Modernising geriatric care: establishing an acute frailty unit
Aims
To develop an acute frailty unit (AFU) to reduce length of stay and readmission rate in the elderly, by providing direct access to comprehensive geriatric assessment (CGA), facilitating a safe discharge within 72 hours.
Methods
The 16-bed AFU launched on 24 February 2014. A geriatric consultant was assigned to lead the unit, alongside designated physiotherapists, occupational therapists and social workers to provide care 7 days a week. An AFU admission criteria (Table One) to identify ‘frail’ patients was distributed to accident and emergency (A&E) and the acute medical unit (AMU). Patients who met the criteria were transferred directly, undergoing consultant-led CGA, with twice-daily multidisciplinary team (MDT) meetings.
Results
AFU has admitted 411 elderly patients (24 February 2014–8 June 2014), with 88.3% direct from A&E or AMU. The mean length of stay is 3.7 days, with a median of 2.7 days, compared with the national average of 9 days for patients over 65 years. The majority of patients are discharged home (211 patients, 65%) or to residential intermediate care (93 patients, 29%), with the remainder transferred to another ward or dying (18 patients, 6%). The unit discharges more patients than any other geriatric ward in the hospital, averaging 24.5 patients per week compared to 9.5 (p<0.0001). Patient readmission rate is 7.9% within 30 days, compared with the national average of 15.5% (age over 75) and 10.3% (age 16–75). Owing to the success of the unit, a 23-bed geriatric ward was closed on 24 May 2014.
Conclusions
The pressure for hospital beds in the elderly continues to grow; by 2035, 23% of the population is projected to be aged 65 and over. This community are at the highest risk of acquired disability, cognitive decline or admission to residential care, which is reflected by more than two million unplanned hospital admissions a year. The NHS needs to meet these unique demands in a challenging financial climate.

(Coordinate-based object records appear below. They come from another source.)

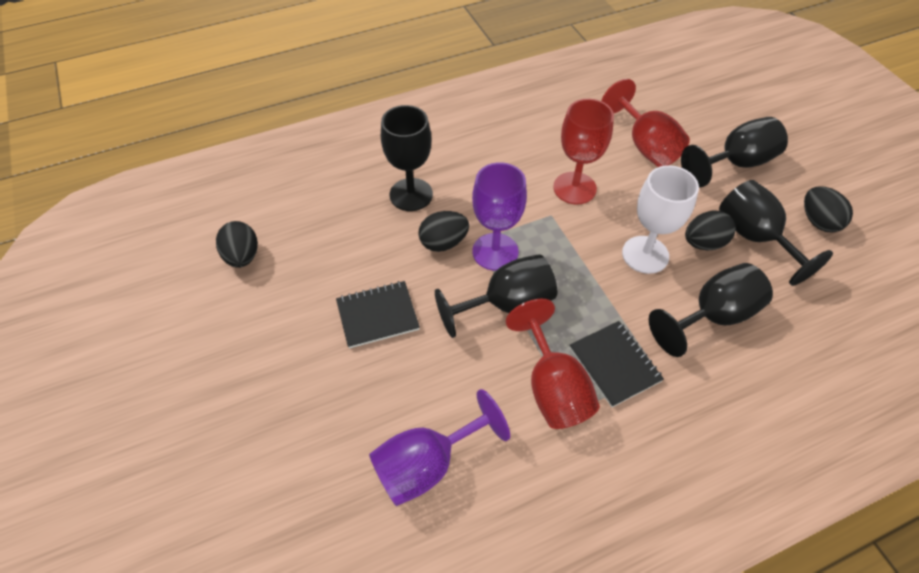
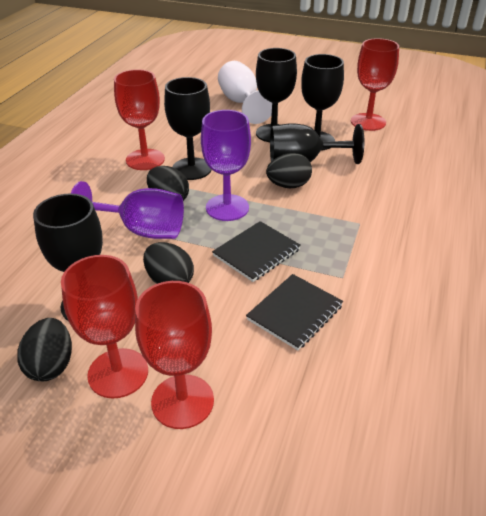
red goblet: 3 -> 4

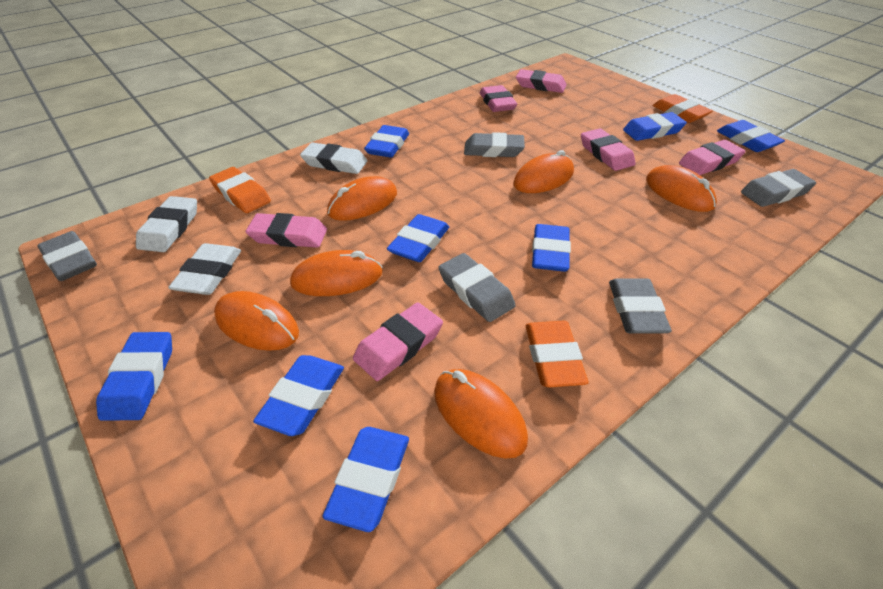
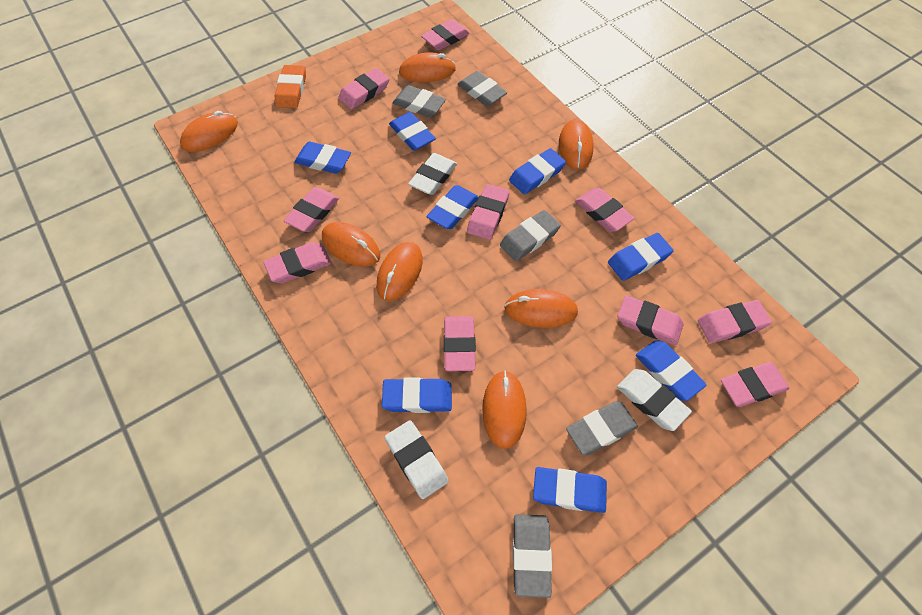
orange eraser: 3 -> 1
orange mouse: 6 -> 7
pink eraser: 6 -> 10

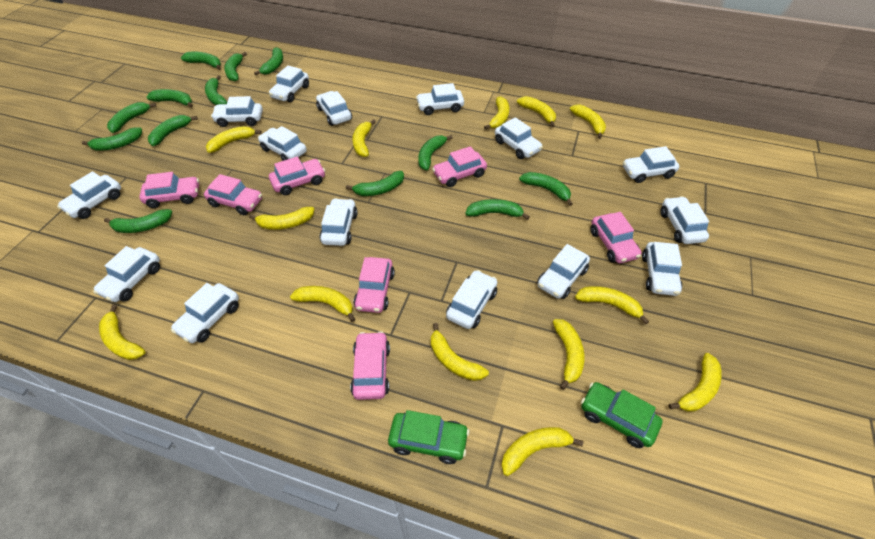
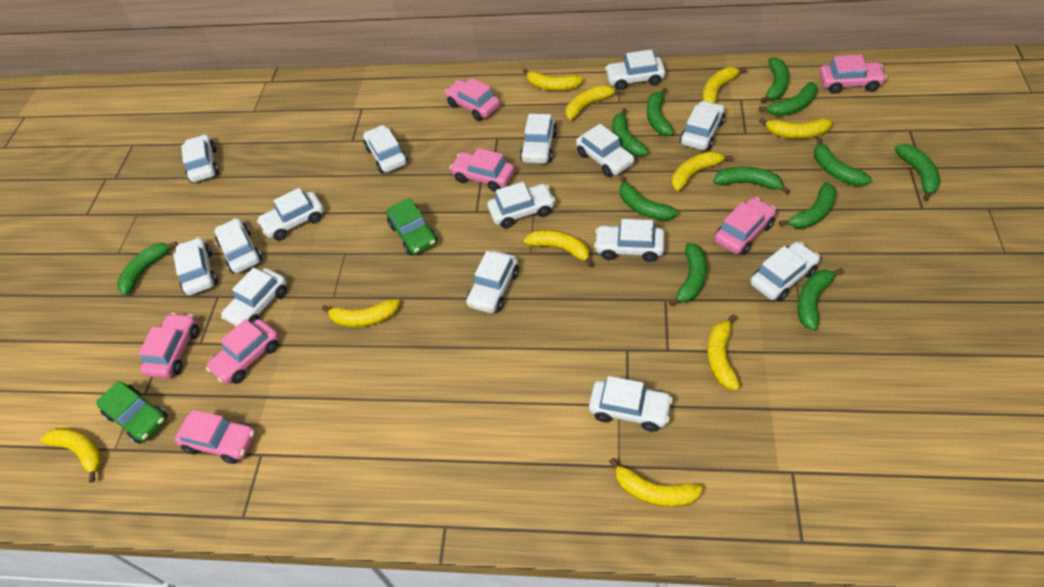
green banana: 13 -> 12
yellow banana: 13 -> 10

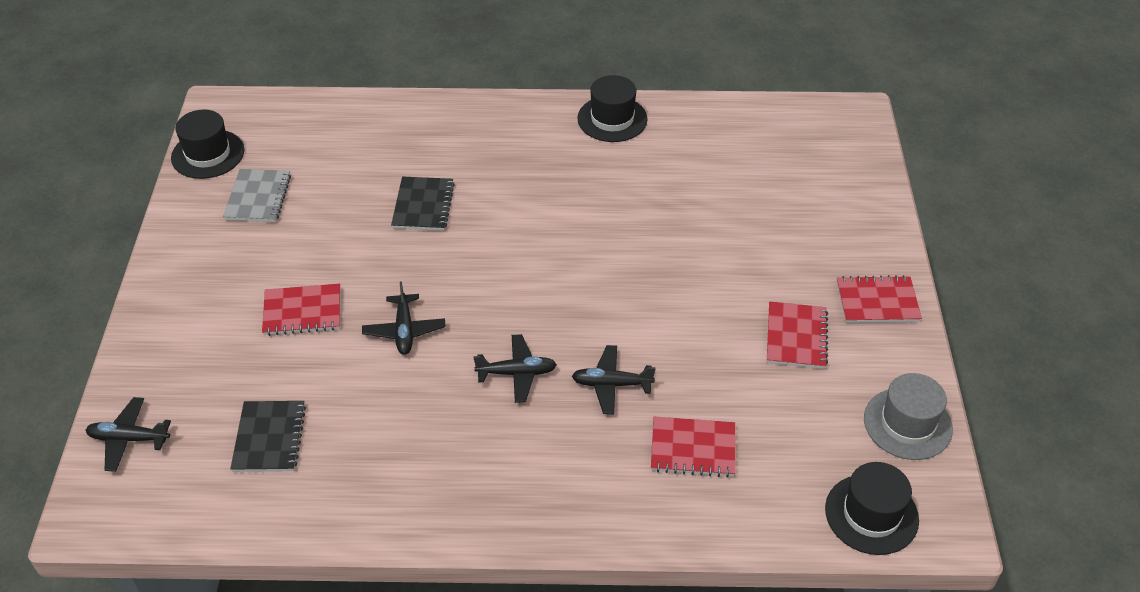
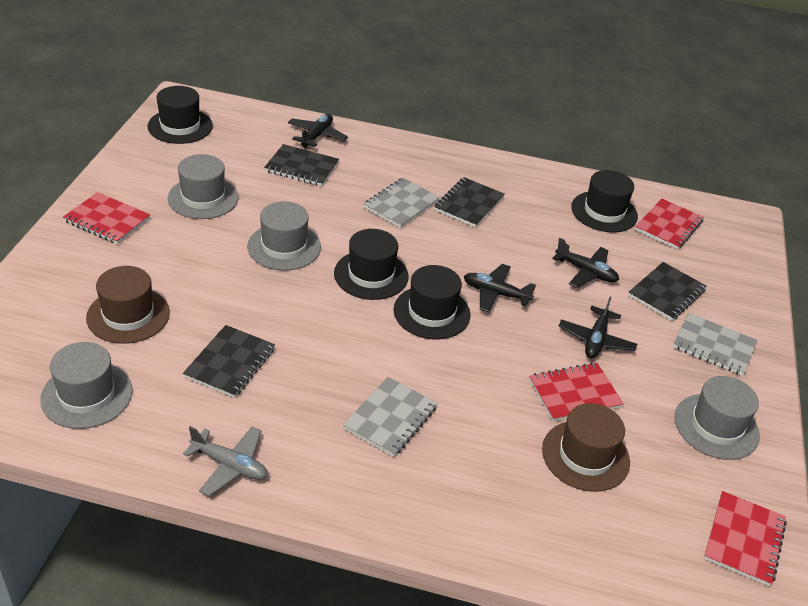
black hat: 3 -> 4
black notebook: 2 -> 4
brown hat: 0 -> 2
grey hat: 1 -> 4
grey notebook: 1 -> 3
grey plane: 0 -> 1

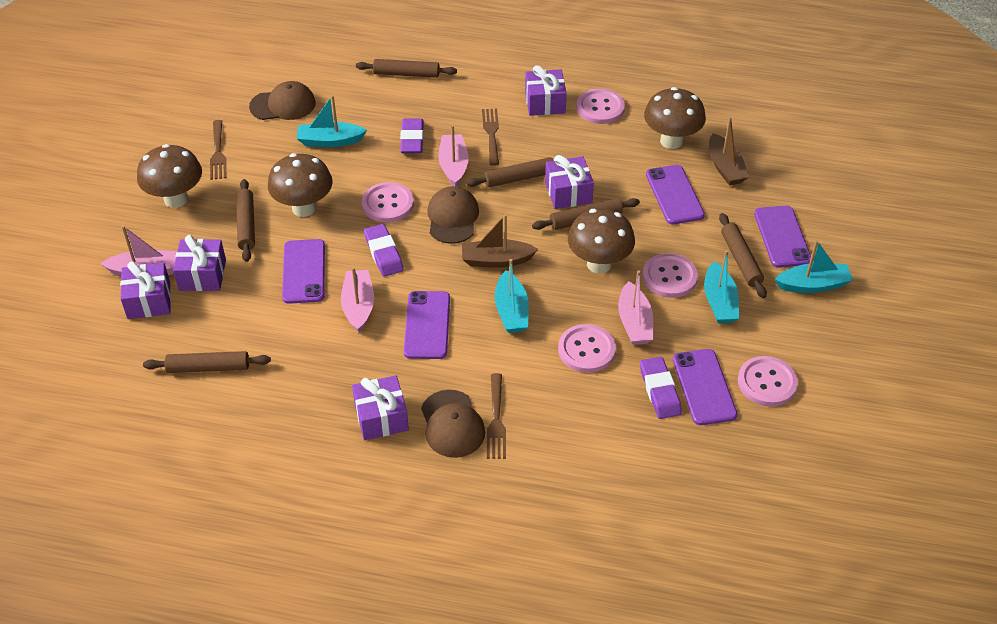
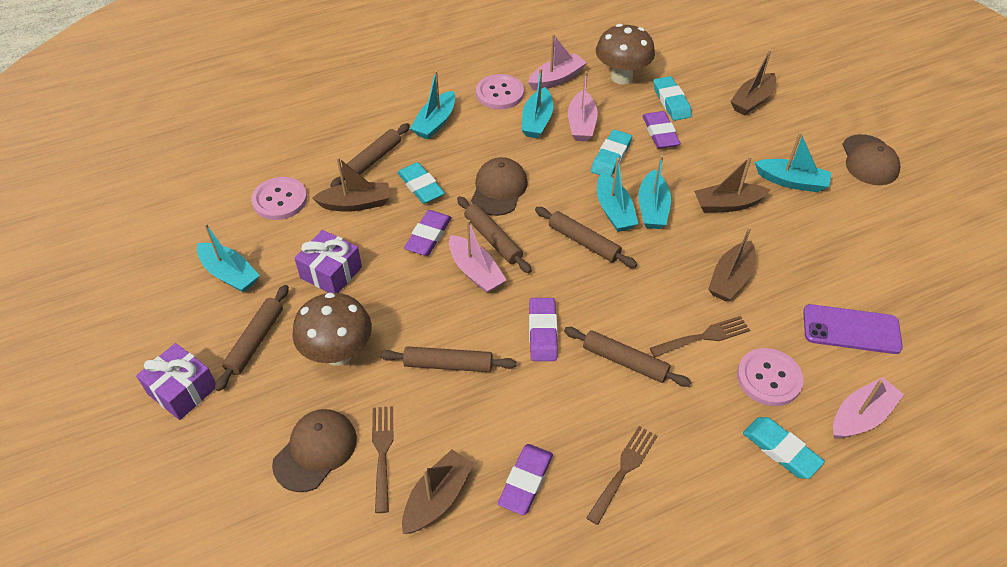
brown boat: 2 -> 5
brown mushroom: 4 -> 2
pink button: 5 -> 3
purple eraser: 3 -> 4
purple gift: 5 -> 2
purple phone: 5 -> 1
turquoise boat: 4 -> 6
turquoise eraser: 0 -> 4

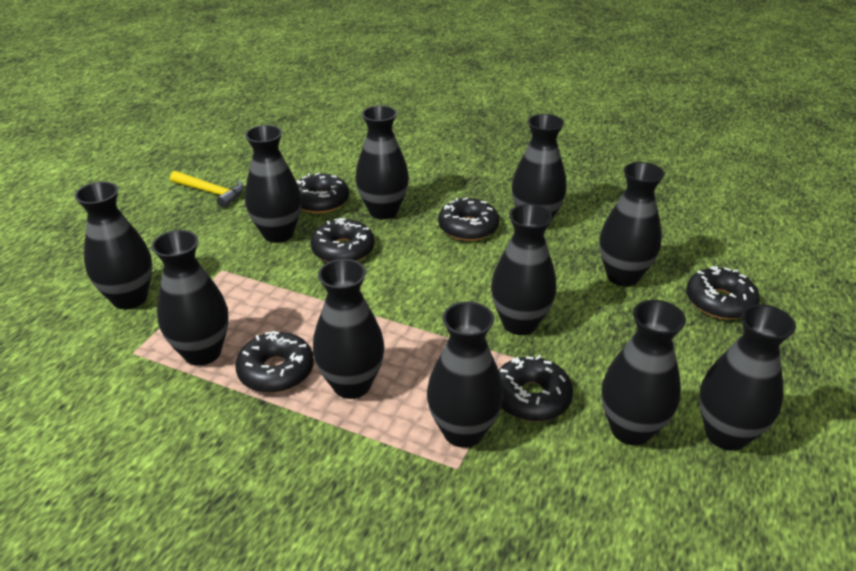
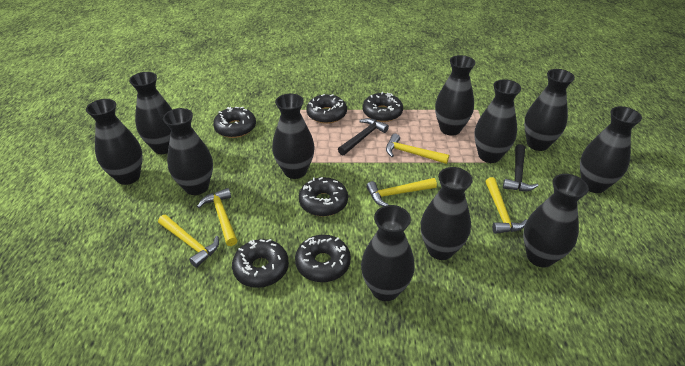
black hammer: 0 -> 2
yellow hammer: 1 -> 5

Future hospitals should incorporate AFUs to deliver early CGA to this vulnerable population, to reduce length of stay and in-hospital mortality. Direct selected admissions from A&E and AMU can be safely discharged within 72 hours following consultant-led, and MDT-delivered, CGA. Our model has delivered on these aims with efficient patient-centred care, and proven cost-effective with the closure of a larger geriatric ward.
Conflict of interest statement
The institution and the authors to this work did not receive payment or services from a third party for any aspect of the submitted work. We are not affiliated with any committees linked with the Royal College of Physicians.